__GOAL OF THE EXERCISE__: Without including any picture, repeat the records below exactly.

********************

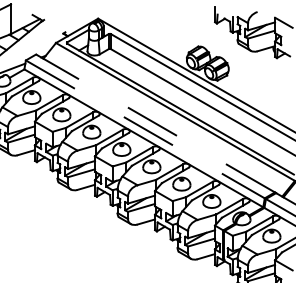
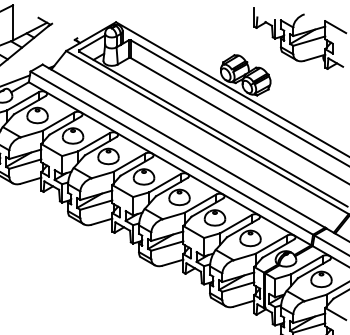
line: (155, 123) -> (183, 146), dashed -> solid
line: (145, 129) -> (172, 153), dashed -> solid

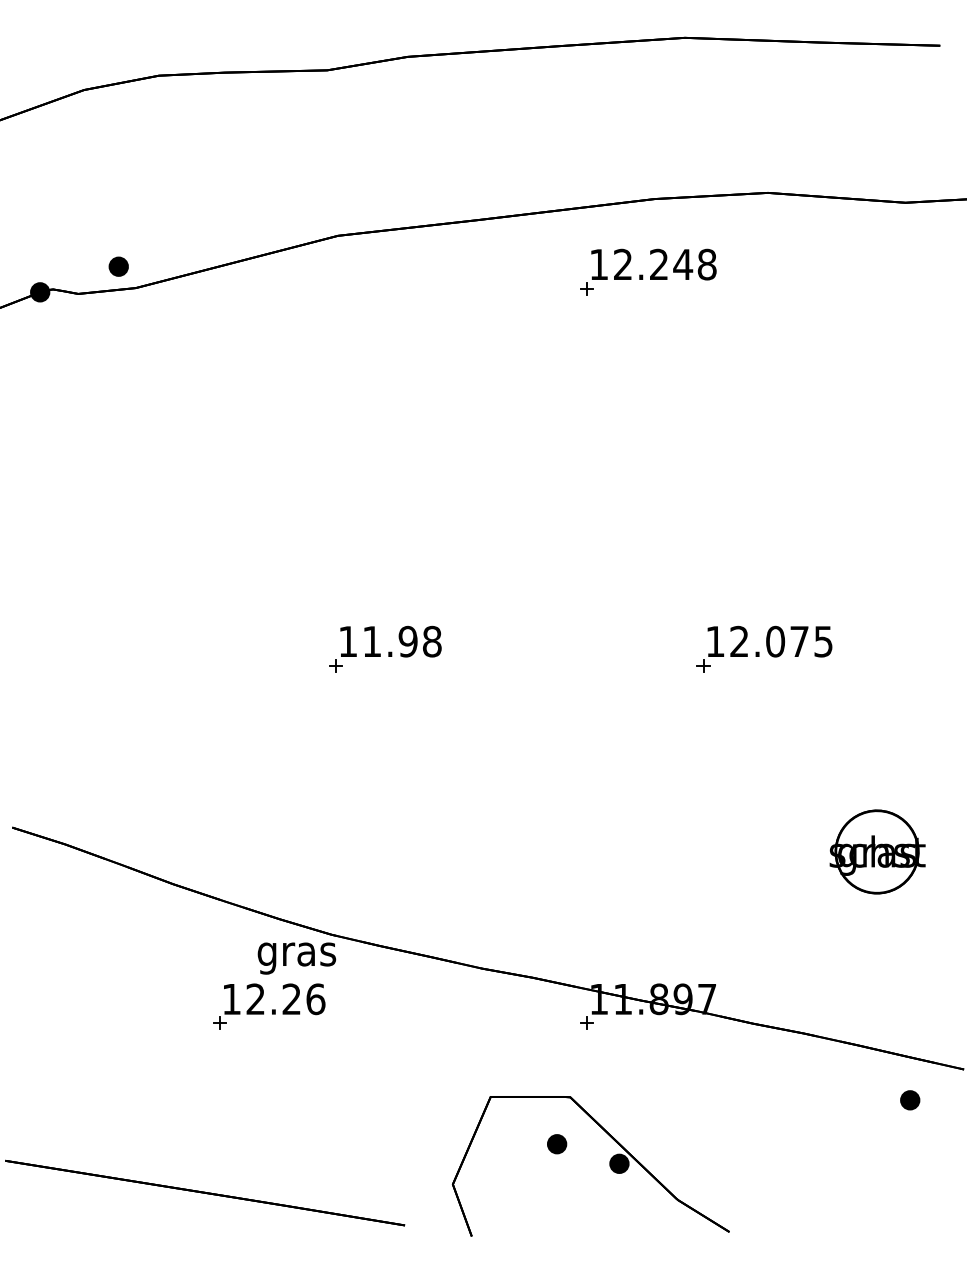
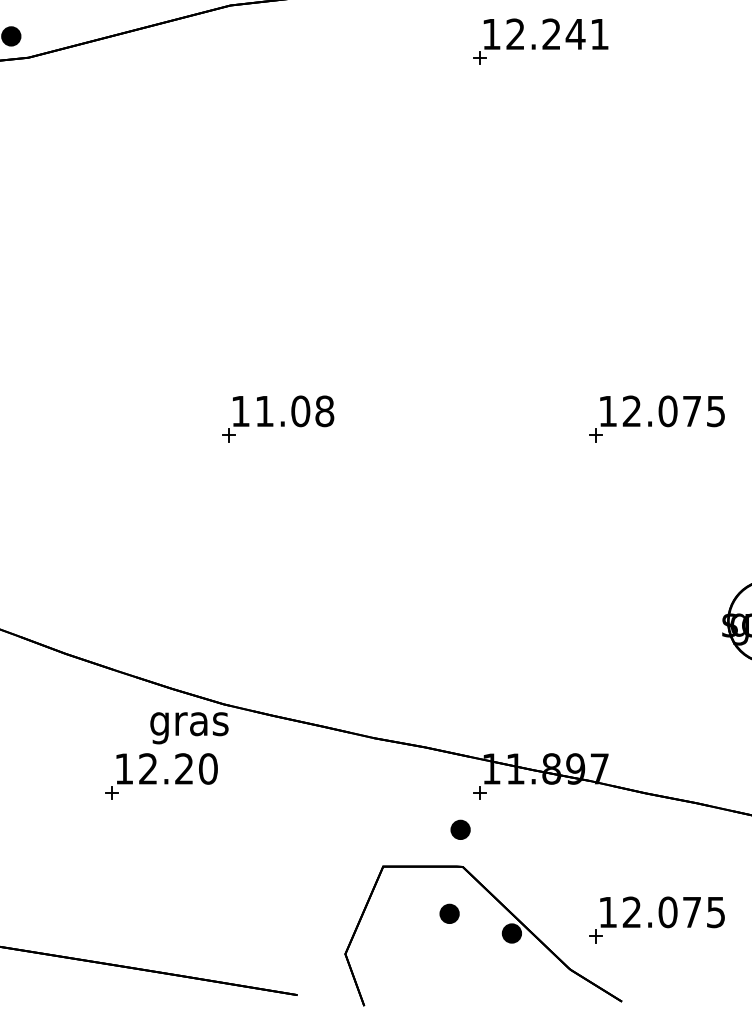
text: (706, 264) -> (599, 34), 12.248 -> 12.241
text: (407, 641) -> (300, 411), 11.98 -> 11.08
text: (315, 998) -> (208, 768), 12.26 -> 12.20
part: (568, 1060) -> (461, 830), added
part: (764, 1149) -> (657, 919), added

********************

__ANSWER FOR THIS EXERCISE__:
line: (155, 123) -> (183, 146), dashed -> solid
line: (145, 129) -> (172, 153), dashed -> solid

text: (706, 264) -> (599, 34), 12.248 -> 12.241
text: (407, 641) -> (300, 411), 11.98 -> 11.08
text: (315, 998) -> (208, 768), 12.26 -> 12.20
part: (568, 1060) -> (461, 830), added
part: (764, 1149) -> (657, 919), added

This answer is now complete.